Subsequent to the Corporate Conversion, the Company is governed by the board of directors (the “Board”). In connection with the IPO, we entered into a director nomination agreement (the “Director Nomination Agreement”) which resulted in TMNN Manager LLC (“TMNN”) and Caddis Holdings LLC each designating one nominee to the board. The Melissa A. Neugebauer 2020 Trust has elected not to designate a director as of the date that these financial statements were available to be issued and has certified to the Company that it does not intend to do so for the foreseeable future. Our certificate of incorporation (“Charter”) provides that the number of directors on our Board shall be determined by a majority of our board of directors. Our Charter provides that our Board is divided into three classes as nearly equal in size as practicable, designated Class I, Class II and Class III, until the annual meeting of shareholders to be held in 2029, at which time, a phase-in of a declassified Board shall begin. The term of office of the initial Class I, Class II and Class III directors expires at the first, second and third regularly-scheduled annual meetings of the shareholders following December 31, 2025, respectively. Commencing with the annual meeting of shareholders to be held in 2029, directors succeeding those whose terms are then expired shall be elected to hold office for a term expiring at the annual meeting of shareholders held in the year following the year of their election. In addition, the Company established an audit committee and a compensation committee.

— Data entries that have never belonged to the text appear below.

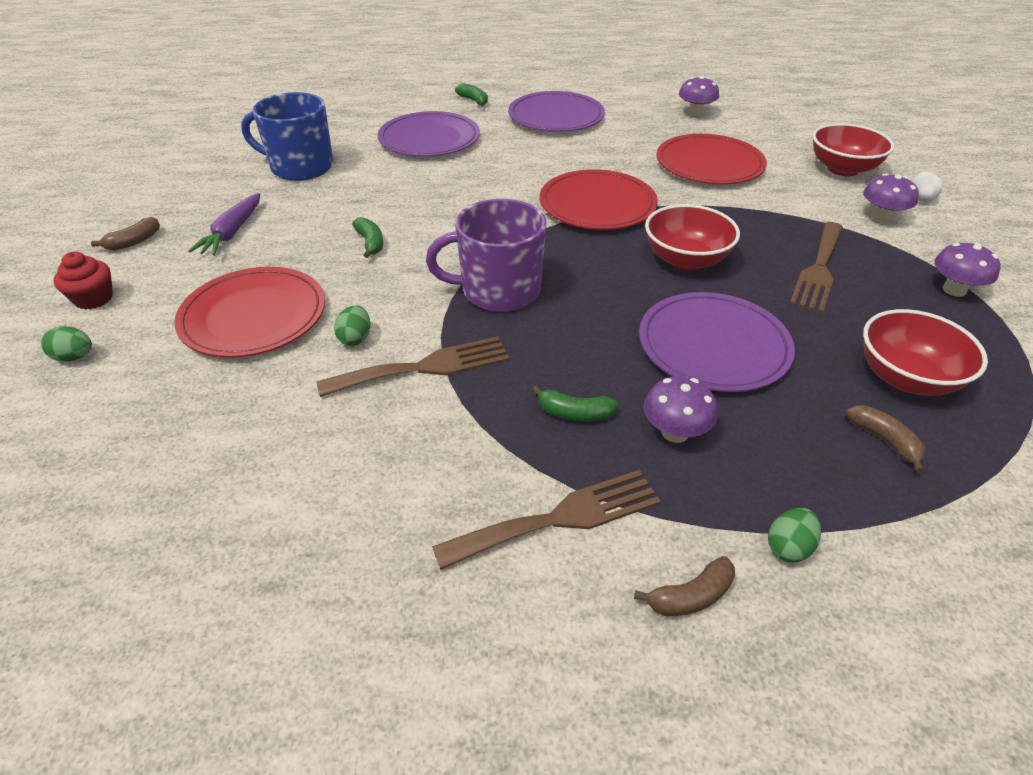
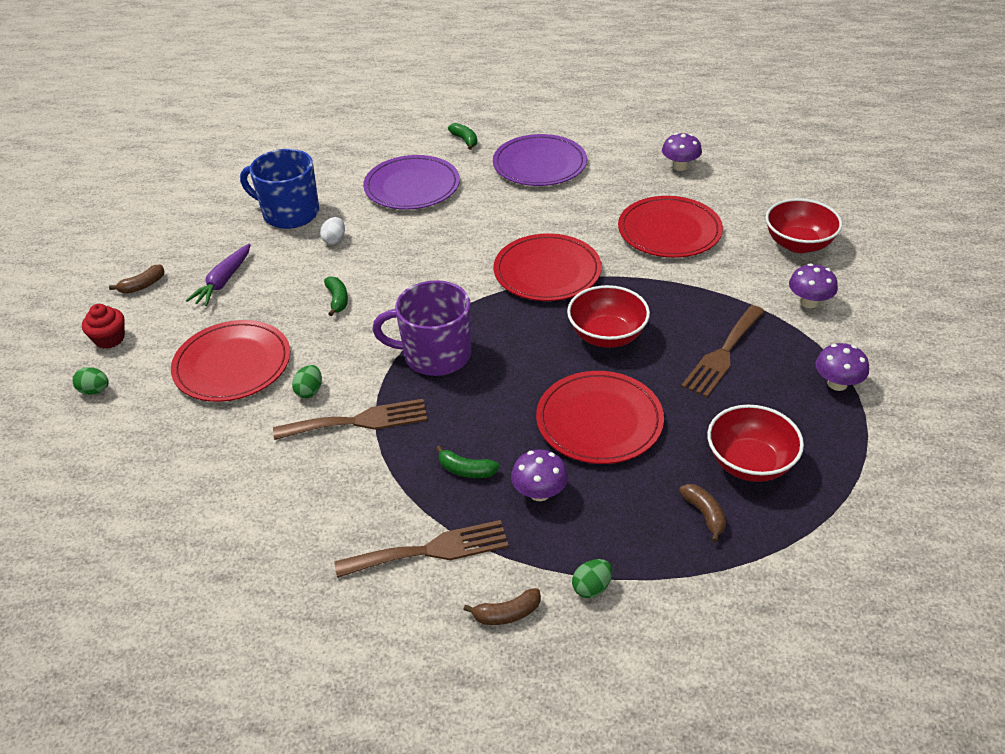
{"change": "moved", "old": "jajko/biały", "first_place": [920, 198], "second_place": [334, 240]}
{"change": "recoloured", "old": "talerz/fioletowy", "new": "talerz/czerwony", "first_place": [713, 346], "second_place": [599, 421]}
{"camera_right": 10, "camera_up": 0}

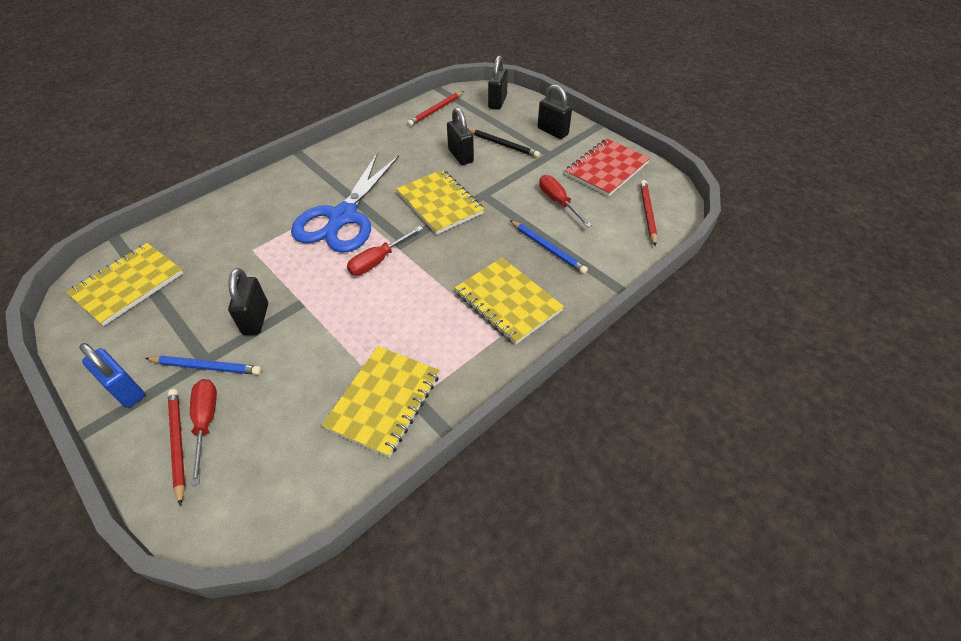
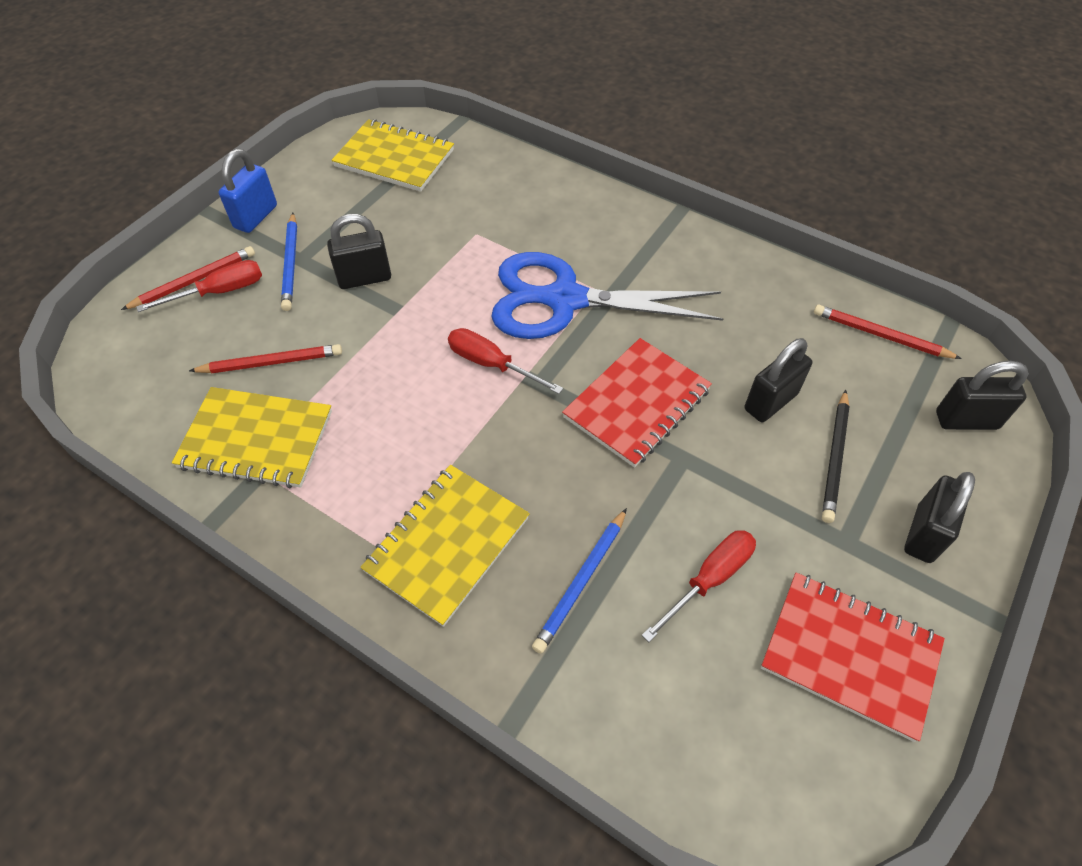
{"change": "moved", "old": "ołówek/czerwony", "first_place": [647, 213], "second_place": [271, 362]}
{"change": "recoloured", "old": "zeszyt/żółty", "new": "zeszyt/czerwony", "first_place": [440, 203], "second_place": [637, 404]}
{"camera_right": 75, "camera_up": 5}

Holders of shares of our common stock are entitled to one vote for each share held of record on all matters on which shareholders are entitled to vote generally, including the election or removal of directors. The holders of our common stock do not have cumulative voting rights in the election of directors. Holders of our common stock are entitled to receive dividends when, as, and if declared by our Board out of funds legally available therefore, subject to any statutory or contractual restrictions on the payment of dividends and to any restrictions on the payment of dividends imposed by the terms of any outstanding preferred stock. The Company’s common stock is neither convertible nor redeemable.